Waste water and drainage
Water comes into your house and it has to go out again, so keep your drains clear of obstruction.
Never pour hot or cool fat from cooking down the sink, because it can quickly coagulate in the pipes and cause blockage. It may not fill the pipes the first time you do it, but other solid matter will stick to it and soon cause obstruction. There is nothing more disconcerting than pulling the plug in the sink and finding the dirty water refuses to move! ... and knowing that you have created an unpleasant or expensive problem.
Toilets can also block readily if they are abused. Sanitary towels and nappies are too big to fit down the waterworks!
A build-up of long hairs in the water outlet of the shower or the hand basin plughole can also lead to blockages, so clear them regularly, as you do your household clean.

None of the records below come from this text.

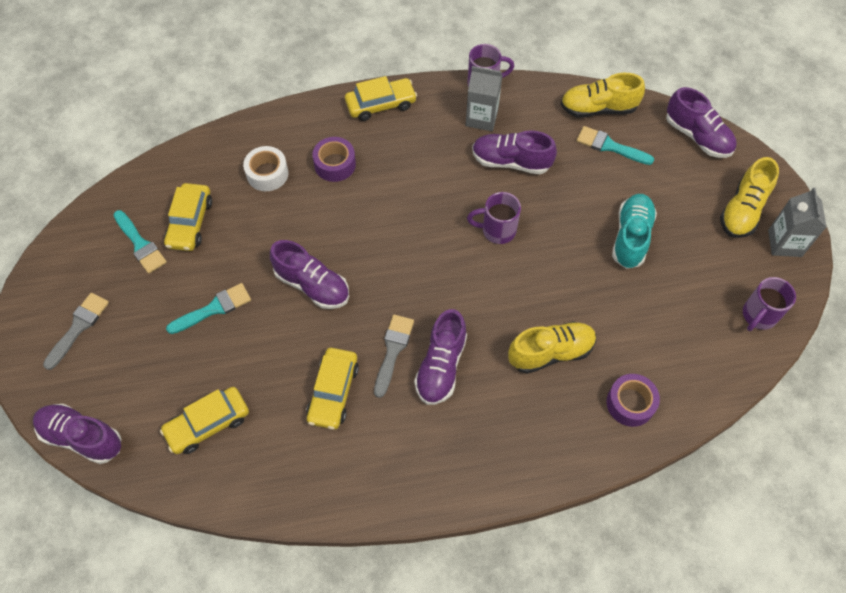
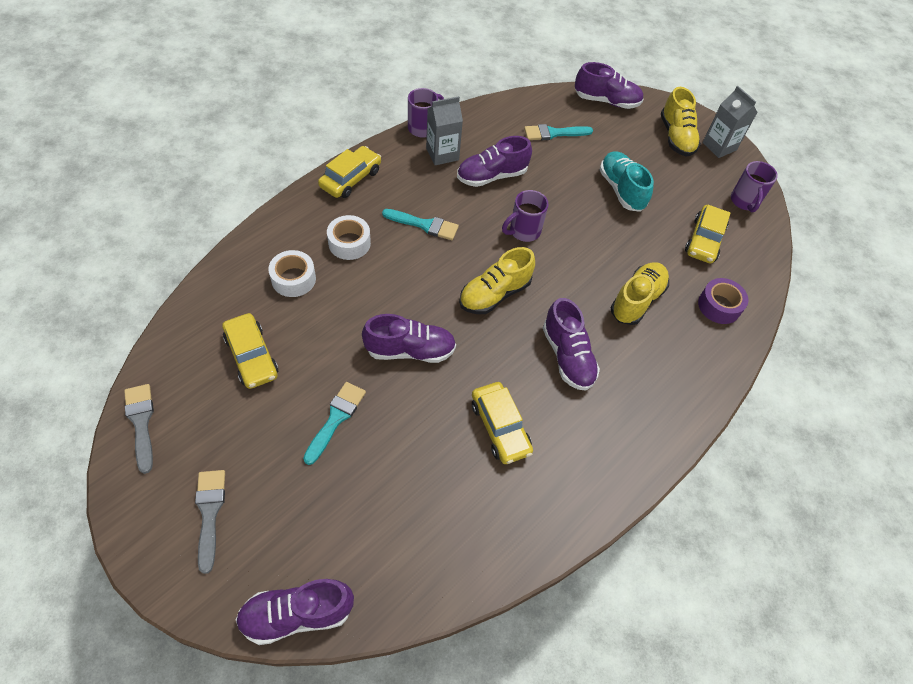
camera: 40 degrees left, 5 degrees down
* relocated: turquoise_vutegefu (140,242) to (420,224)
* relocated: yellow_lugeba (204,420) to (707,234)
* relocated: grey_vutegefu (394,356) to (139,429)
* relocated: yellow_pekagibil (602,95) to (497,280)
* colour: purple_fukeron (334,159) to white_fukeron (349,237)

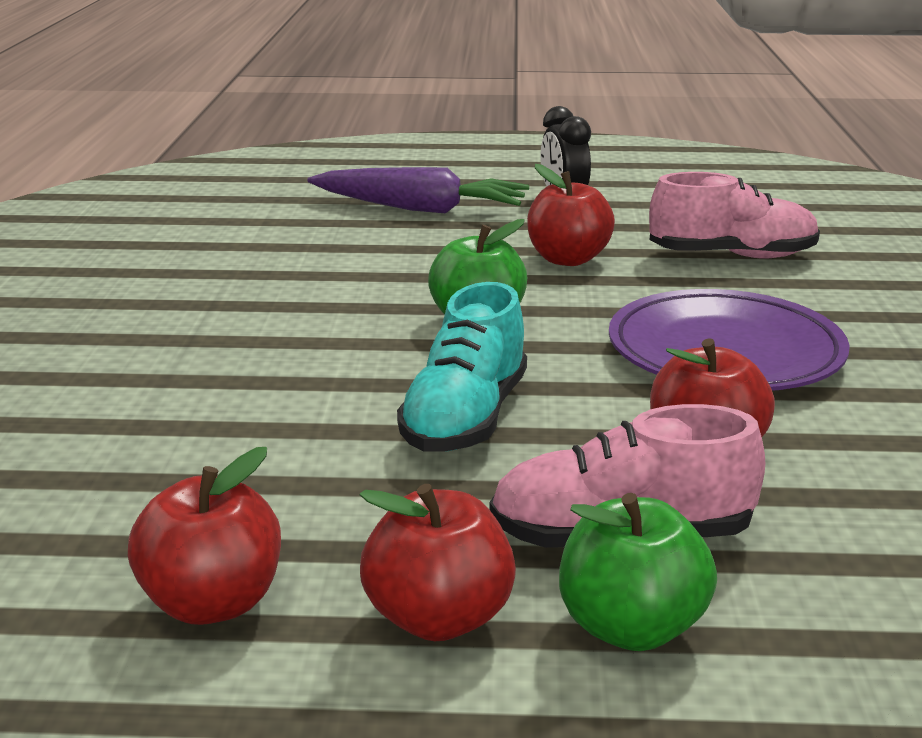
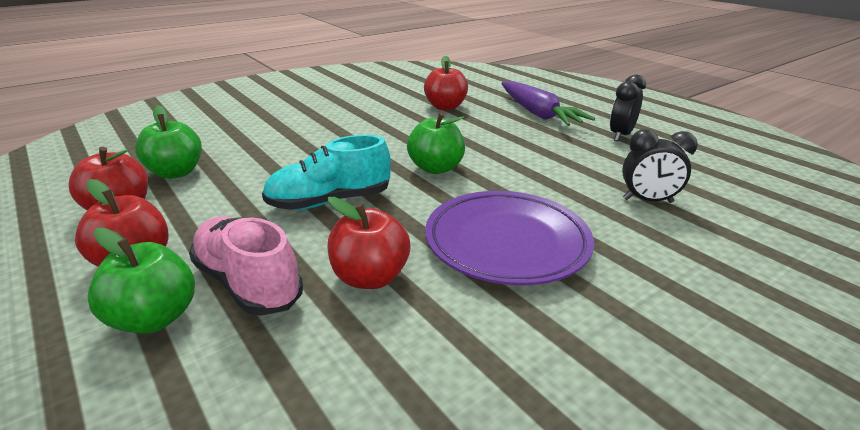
camera: 50 degrees right, 5 degrees up
* appeared: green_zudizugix (168,142)
* relocated: red_zudizugix (571,215) to (446,83)
* exchanged: pink_pekagibil (734,215) to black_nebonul (660,166)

There are many products on the market designed to keep drains clear. For regular maintenance choose one that is designed to clean by enzyme or bacteria action rather than corrosive chemical action (see Clearing blocked drains).
Storm water drainage
Rain water often carries solid matter with it that can create drain blockages. Roof gutterings and spoutings should be cleaned every year, or more often if overhanging or nearby trees drop leaves onto the roof.
Also check any drainage sumps that collect groundwater. These might be in the form of a surface grating at the end of a sloping driveway, patio or path. Open the grating at least once a year and clear out the gravel build-up. A sump is designed to trap solid material. The water exit pipe is positioned high on the
sump wall so that there is room below it for the solids to build up. Always keep the level of solids below the exit pipe.
Homes not served by town sewage systems usually have a septic tank system at a distance from the house, which purifies sewage and waste water. An underground tank collects sewage from the toilet and raw waste material from the kitchen, bathroom and laundry pipes leading from the house. Solid matter falls to the
bottom of the tank and is broken down gradually by bacteria. The liquid waste (towards the top of the tank) feeds out into the drainfield where its treatment continues in a filtering irrigation system built into the earth.
Bacteria are not capable of consuming all the waste matter that enters a septic tank and a sludge forms on the bottom over time. It is essential to have this sludge pumped from the tank to prevent it entering the drain field. How often you have to have this done will depend on the size of the tank, the frequwncy of use and the number of people using the system. It is now mandatory in some districts to have it done every three years. Look up a professional septic tank service in your local directory. They usually come in
trucks labelled ‘Eco waste services’ or, maybe ‘Big sucker’.
Because bacteria are working hard for you to keep your septic system working,
it is important to keep those bacteria alive and well.
Do not allow disinfectants, paints, pesticides, fertilisers or motor oil to get into the septic tank system. They can kill the bacteria and contaminate the drain field.
Do not flush non-biodegradable material such as plastics into the system as they will rapidly fill the tank and clog the system.
It is better to use two-ply toilet tissue rather than the heavy embossed papers that are available. Flushing heavy papers, tampons or cardboard sanitary applicators will put pressure on the system and could cause serious problems.
Restrict the use of insinkerators or garbage disposal units as they can overload the system.
Use mild detergents and biodegradable soap, not potentially environment-damaging bathroom cleansers.